8:01 – Roll out of bed (literally), shower and scramble around trying to find clean athletic gear for my armed combat class.
8:30 – Grab coffee or a Diet Coke and drive to campus, regrettably hitting every red light on the way there. Spend most of the drive trying to find a radio station that isn’t playing commercials.
9:00-9:50 – Beat people with swords. Kinda. Theater 438: Armed Combat (Rapier and Dagger) with Professor Gregg Lloyd. A wonderfully small class that allows extensive one-on-one attention with the professor, we learn fight choreography to eventually test to become certified by the Society of American Fight Directors (meaning we are recognized as proficient in stage combat – looks great on a resume) and continue using combat in the professional theater world.
9:50-10:30 – Change out of athletic gear, put my face on for the day (makeup), review the readings from the night before for my next class and meet up with my roomie to head to McMurran for class.
11-11:50 – English 423: Major Authors – Virginia Woolf.
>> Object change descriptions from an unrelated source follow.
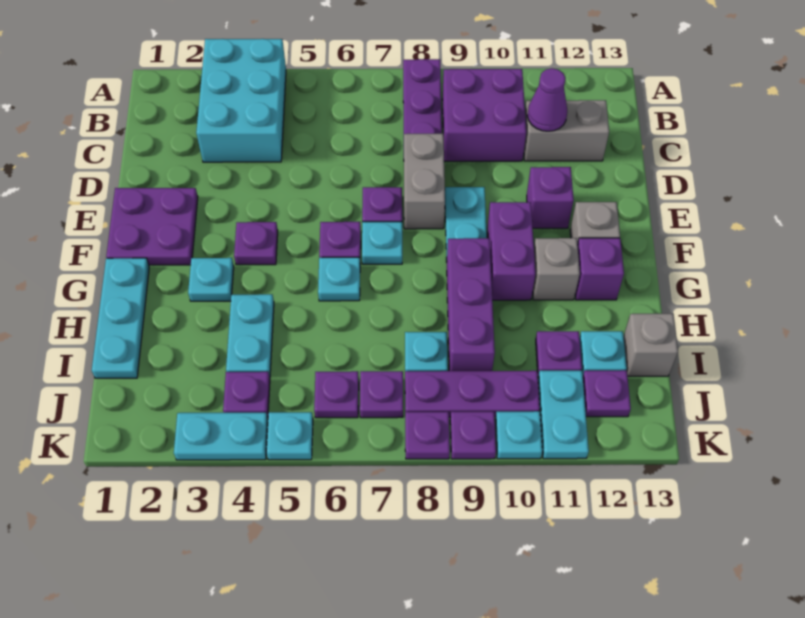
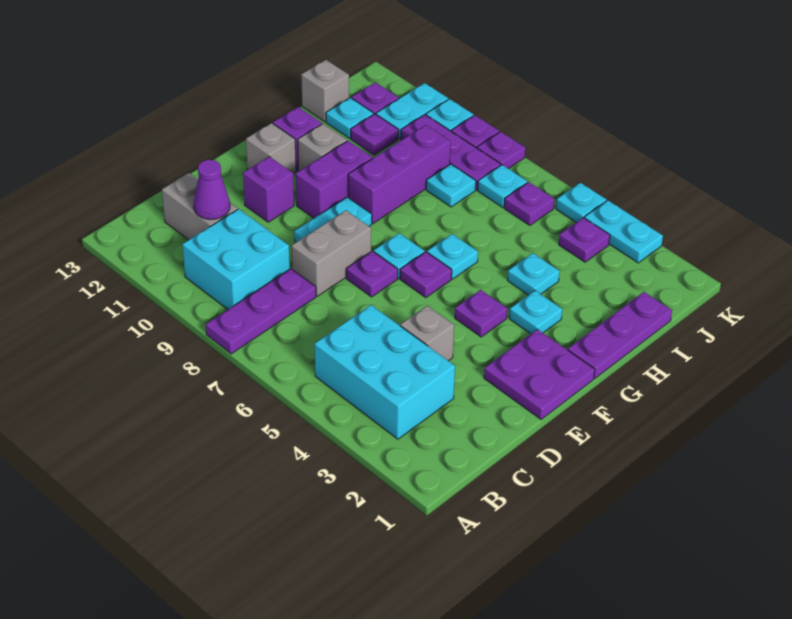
cyan brick A3:C4 level 1 -> cyan brick B3:C5 level 1
purple brick B9:C10 level 1 -> cyan brick B9:C10 level 1
none -> grey brick D4 level 1
cyan plate G1:I1 level 1 -> purple plate G1:I1 level 1
cyan plate H4:I4 level 1 -> cyan plate H4 level 1
purple plate J7 level 1 -> cyan plate J7 level 1

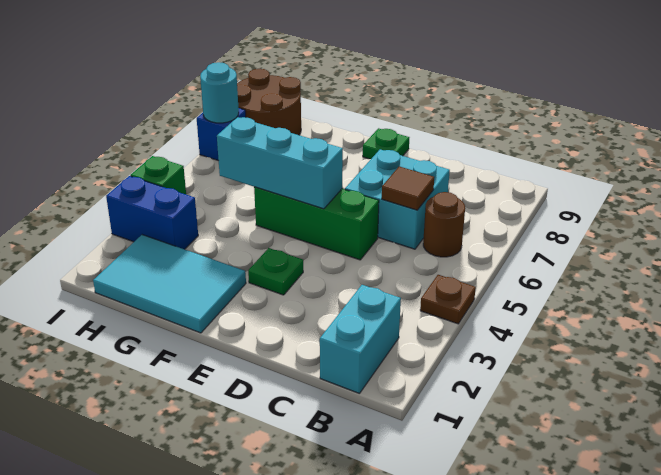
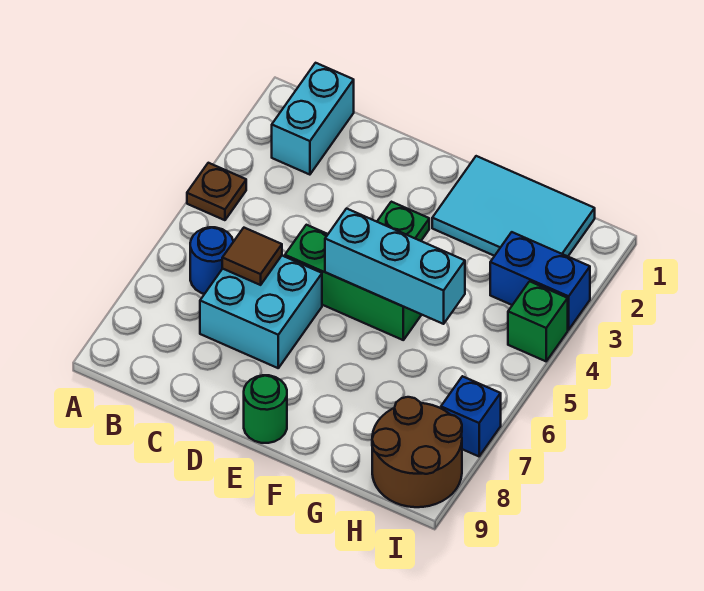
brown round brick B6 level 1 -> blue round brick B6 level 1
green plate E9 level 1 -> green round brick E9 level 1
cyan round brick I7 level 2 -> none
Read, analyze, interpret, dissect, rip apart, reinterpret again and continue discussing a large portion of Woolf’s novels, essays and short stories. Prepare for upcoming panel discussion and paper proposal leading to the final literary analysis paper due in a few weeks.
12-2:30 – The lengthy “break” time – typically includes lunch, working on lines for either “The Odd Couple” or “The Taming of the Shrew,” senior thesis paper on the production of “The Odd Couple,” archive press releases for a book I’m assisting a professor with, and if it’s a really good day – A NAP!
2:30-3:45 – Theater 430: Scene Study. Williams, O’Neill, Shaw, Wilde, SHAKESPEARE. Presenting specific scenes from these great playwrights, in-class work dissecting different beats during the Shakespeare section of the class. Work on character work, guideposts, tactics, scansion, paraphrase, ground plans, etc. (Yes – I’m probably speaking a foreign language to some).
3:45-5:00 – Rehearsal for “The Taming of the Shrew.”
5:00-6:30 – Dinner. Eat anything and everything in sight.
6:30-11:00 – Rehearsal for “The Odd Couple.”
11:00-12:00 – Finish up homework, attempt to ignore the drastic need for a cookie, realistically spend an hour doing nothing before passing out.
Additionally, you think we have a weekend? Oh, wait. Nope! Rehearsals Friday nights and Sunday afternoon/evenings. Saturdays are the most treasured of all days. This type of schedule goes on for about 2 ½ months until the production is complete and then the rehearsals stop … until it’s time for the next production. Or finals. Or both. Usually both. TheaterCNU – we don’t sleep.